Double murders outrank sexual assaults on the criminal pecking order, but if the D.A.’s office goes after Merrill again, it will lend credence to critics who complain it gives up too easily on hard-to-prove sex-crime cases and then claims cost as a contributing factor.

King would never put a double-homicide case in such crass dollars-and-cents terms, but murder cases cost money. Although Orange County doesn’t have a system for computing the cost of trials, Alan Slater, Superior Court executive officer, put a ballpark figure of about $10,000 a day for a criminal case. He based that on survey information of a few years ago, noted that it might be less for a retrial and cautioned about using it as a hard and fast figure.

If anything is beyond doubt, it’s that the Merrill case is a tough one to prove. It offers a welter of conflicting testimony. Even Merrill’s defense attorney, John Barnett, says, “It’s a very difficult case, factually, to understand.”

When I reached King on Friday, he was noncommittal about another trial. I put on my best reading-between-the-lines clothes and thought he might be leaning toward forsaking another prosecution. “The case--and this is what I told the jury--it’s a case where you have to put a lot of time into it to understand it,” King said. “We don’t have a videotape--I told that to jurors in closing argument.

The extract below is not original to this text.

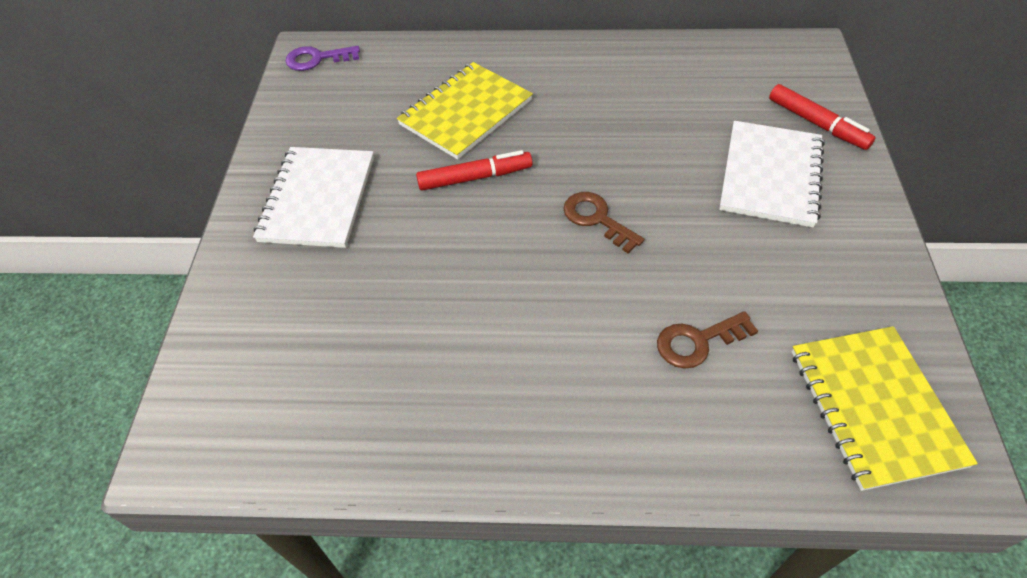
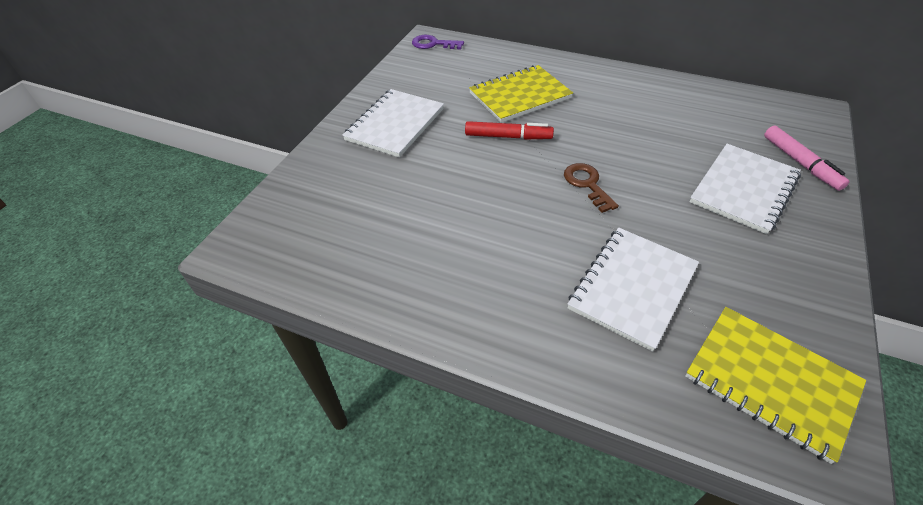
camera: 20 degrees right, 5 degrees down
(698, 342) = (632, 288): brown key -> white notebook
(817, 124) = (800, 163): red marker -> pink marker
(874, 407) = (770, 381): yellow notebook -> yellow notebook turned 60 degrees counterclockwise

And bless their hearts, they did that. They worked through it as best they could. It’s the kind of case where you roll up your sleeves and get into the facts.”

Barnett said there’s no reason to expect anything different next time around. “There wasn’t anything that wasn’t done in this case. No evidence not presented. No lead not followed. No witness not called. No stone left unturned. There’s nothing new. The case was very carefully tried.”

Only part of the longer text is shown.